L’originalité du cinéma de Valérie Lemercier dans le paysage désolé de la comédie française contemporaine tient certainement à ce goût pour le burlesque qui lui permet d’aborder des thèmes a priori sérieux – la vie princière, la solitude d’une vieille fille, la passion interdite d’une chanteuse pour son manager plus âgé –, ici l’adoption d’un jeune garçon russe par un couple stérile.
Le burlesque, comprenons le traitement comique et outrancier de sujets nobles, passe d’abord par des personnages caricaturaux : les parents incarnent cette frange de la bourgeoisie parisienne friquée et soucieuse d’être à la mode, à la fois traditionnelle et en rejet du traditionalisme catholique avec serre-tête et noms composés ; le fils constitue, lui, le stéréotype du Russe fermé qui jamais ne sourit et jamais ne parle.

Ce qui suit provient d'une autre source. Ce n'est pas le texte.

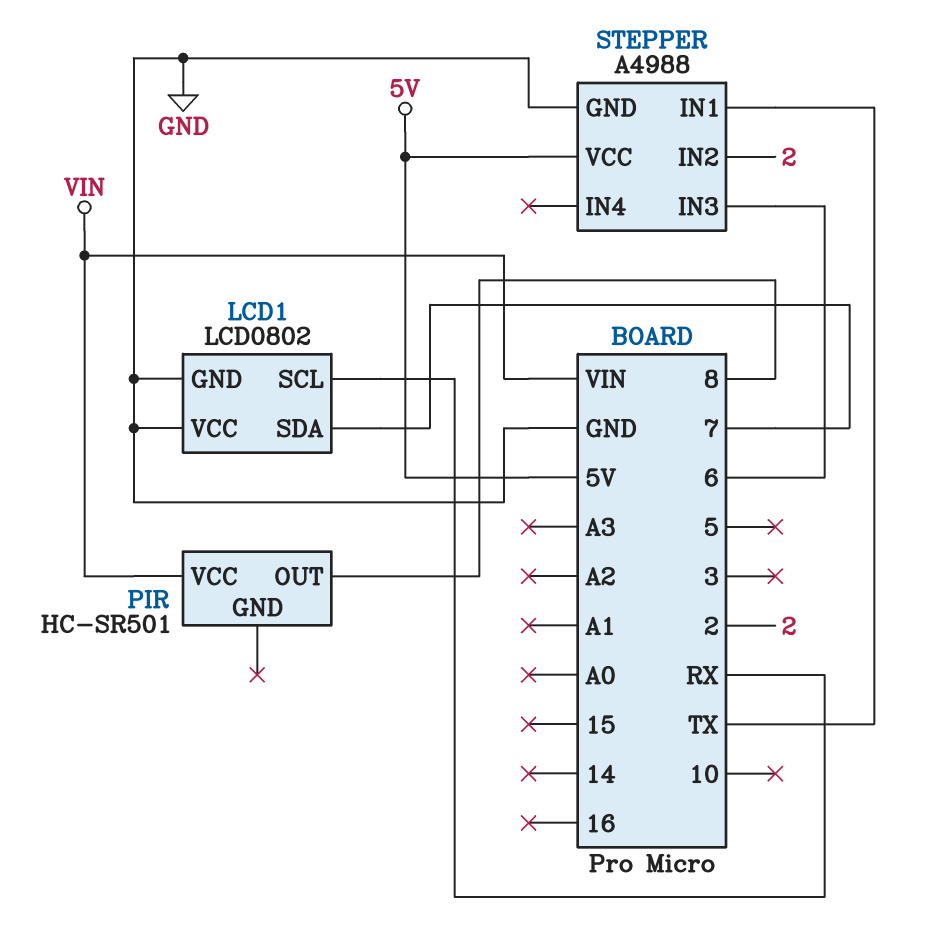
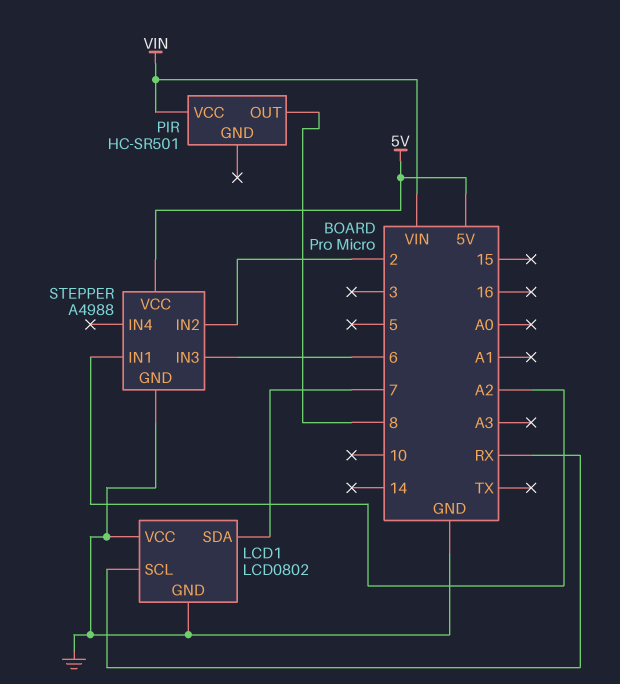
STEPPER pin IN1: TX -> A2

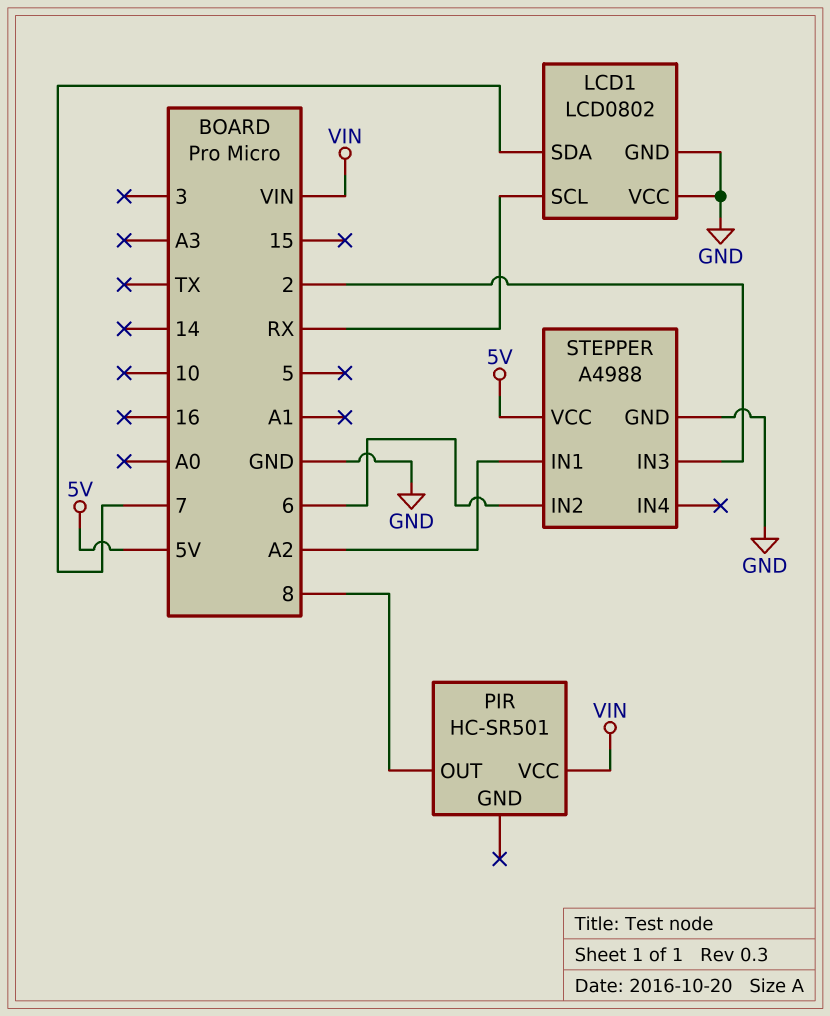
STEPPER pin IN2: 2 -> 6
STEPPER pin IN3: 6 -> 2

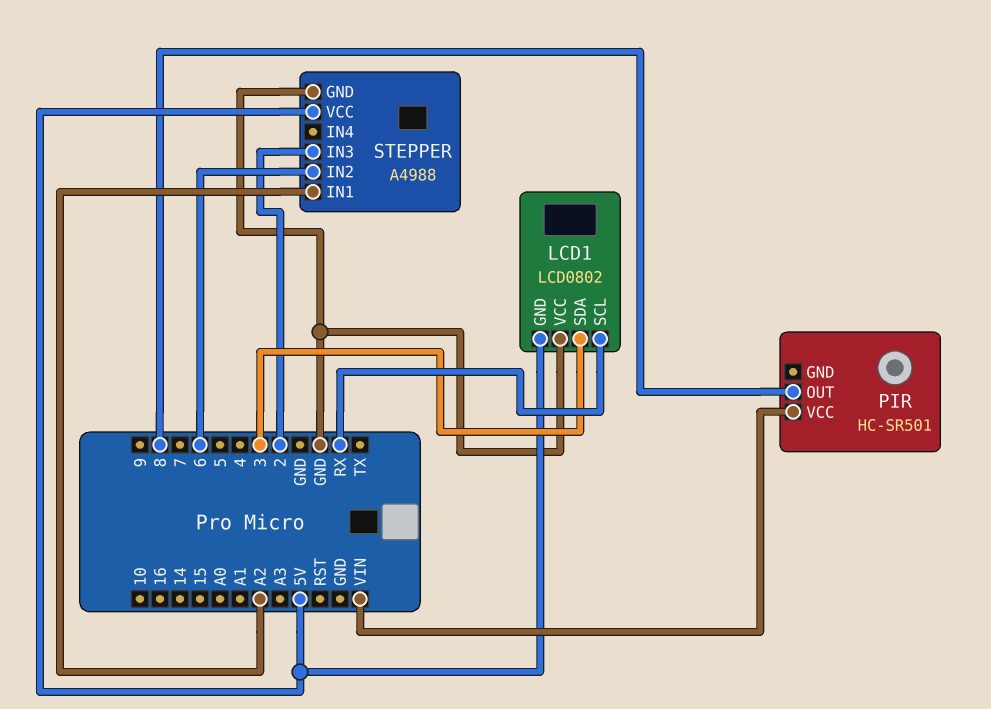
LCD1 pin GND: GND -> 5V
LCD1 pin SDA: 7 -> 3

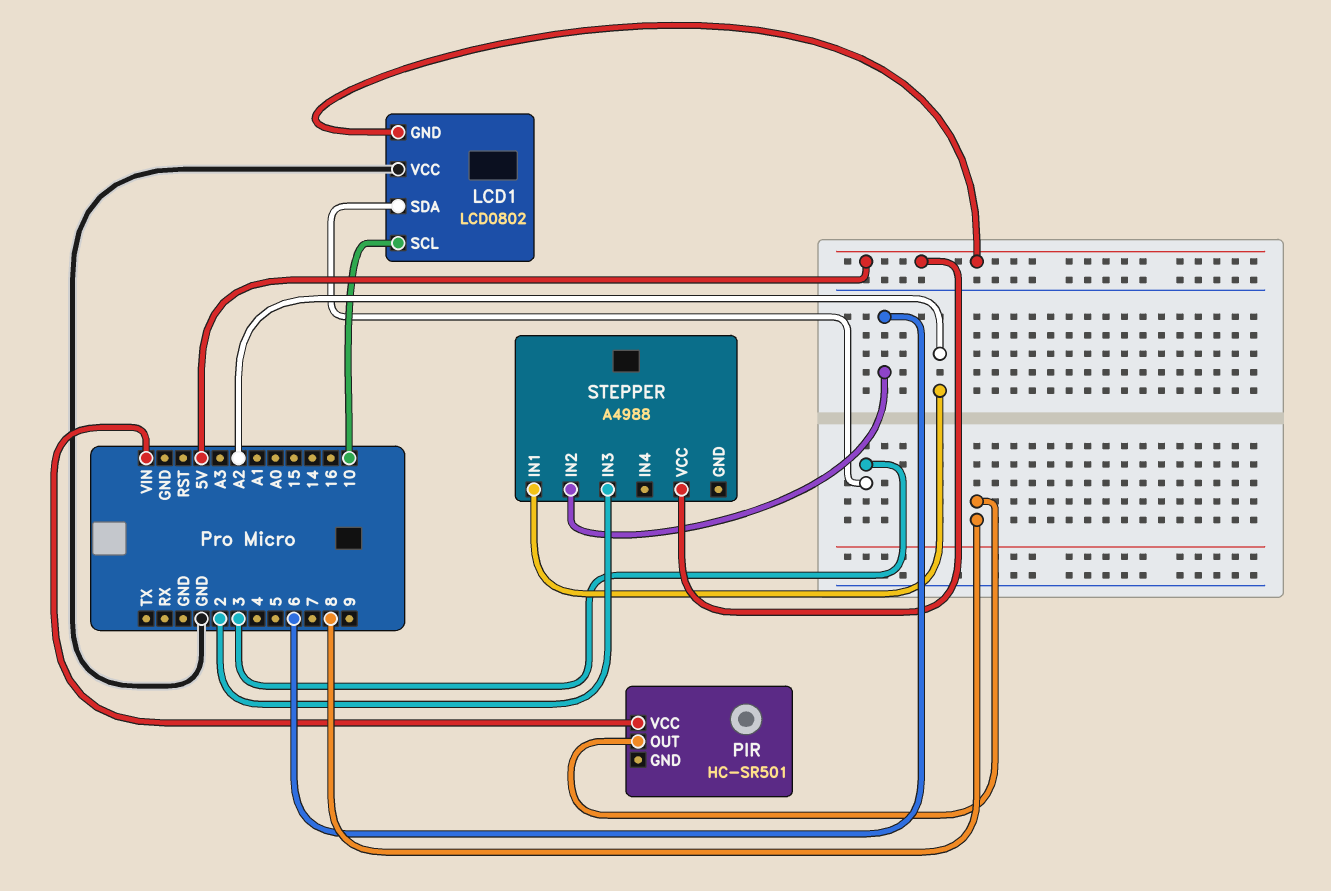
LCD1 pin SCL: RX -> 10
STEPPER pin GND: GND -> none

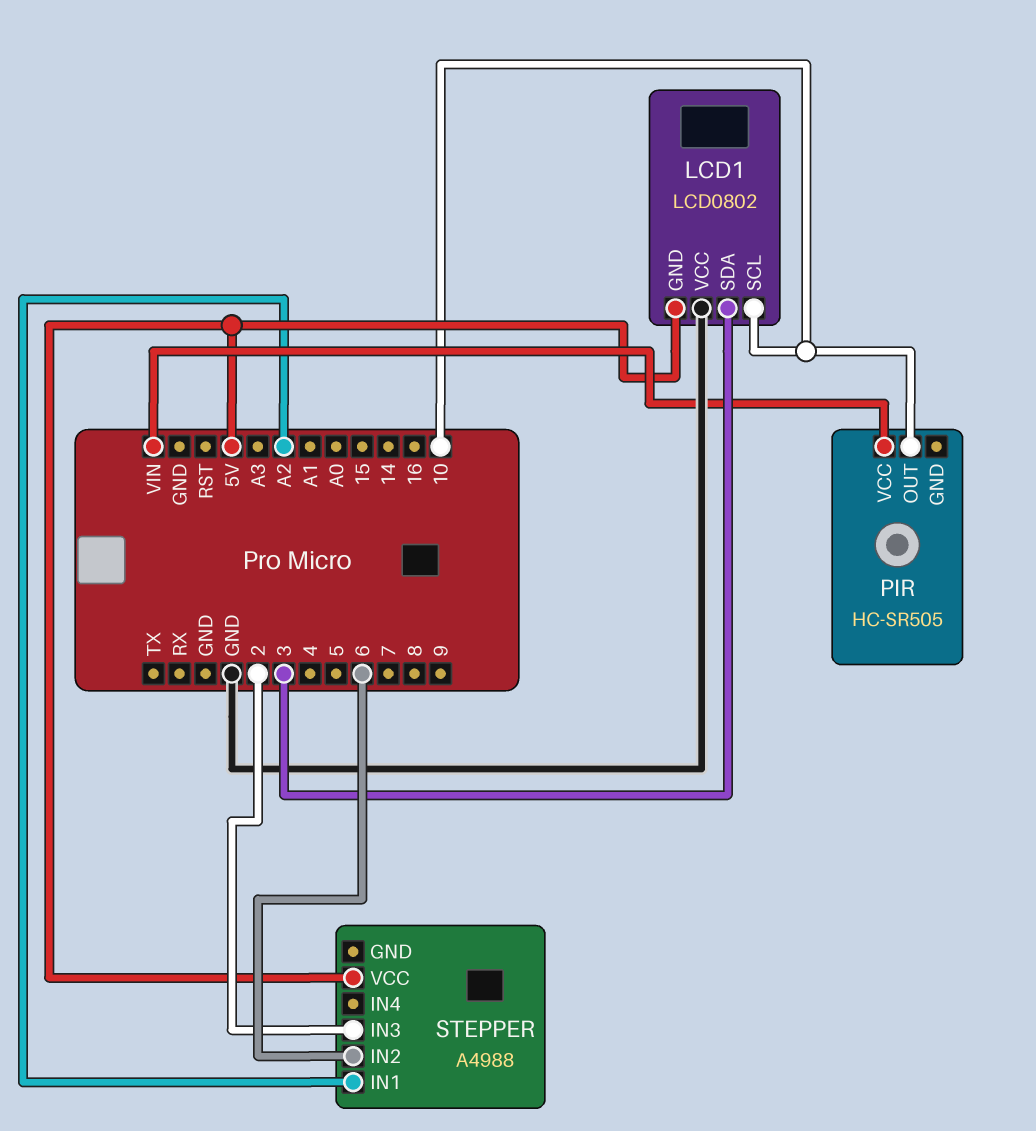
PIR: HC-SR501 -> HC-SR505
PIR pin OUT: 8 -> 10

La confrontation de ces deux mondes occasionne des dérèglements jouissifs et révèle l’hypocrisie d’un microcosme parisien hanté par la frustration ; elle tourne en farce avec une aide à domicile qui voue un culte à Cyrille au point de humer ses caleçons, une mère juive étouffante qui souffre du départ de son époux, un propriétaire pénible qui menace d’appeler le syndic pour « des bruits de pas » toute l’après-midi.
S’il y a burlesque, il repose également sur le déguisement : les mannequins qu’Aleksandra bouscule en plein défilé, elle qui pourtant défendait que le rouge était le nouveau bleu (ou l’inverse) ; la cuillère de purée que lui écrase Alekseï sur le visage ; les costumes russes lors du rassemblement final ; le tablier-statue de Cyrille… Sans hypocrisie, sans sentimentalisme forcé, le film choisit l’esthétique du carnaval pour mieux mélanger le vrai et le faux et dire la difficulté d’adopter, de faire nôtre un enfant qui n’est pas de nous, ainsi que la difficulté d’être parents, improvisation permanente qui porte ses fruits puisqu’à la stérilité initiale succède une grossesse symbolique.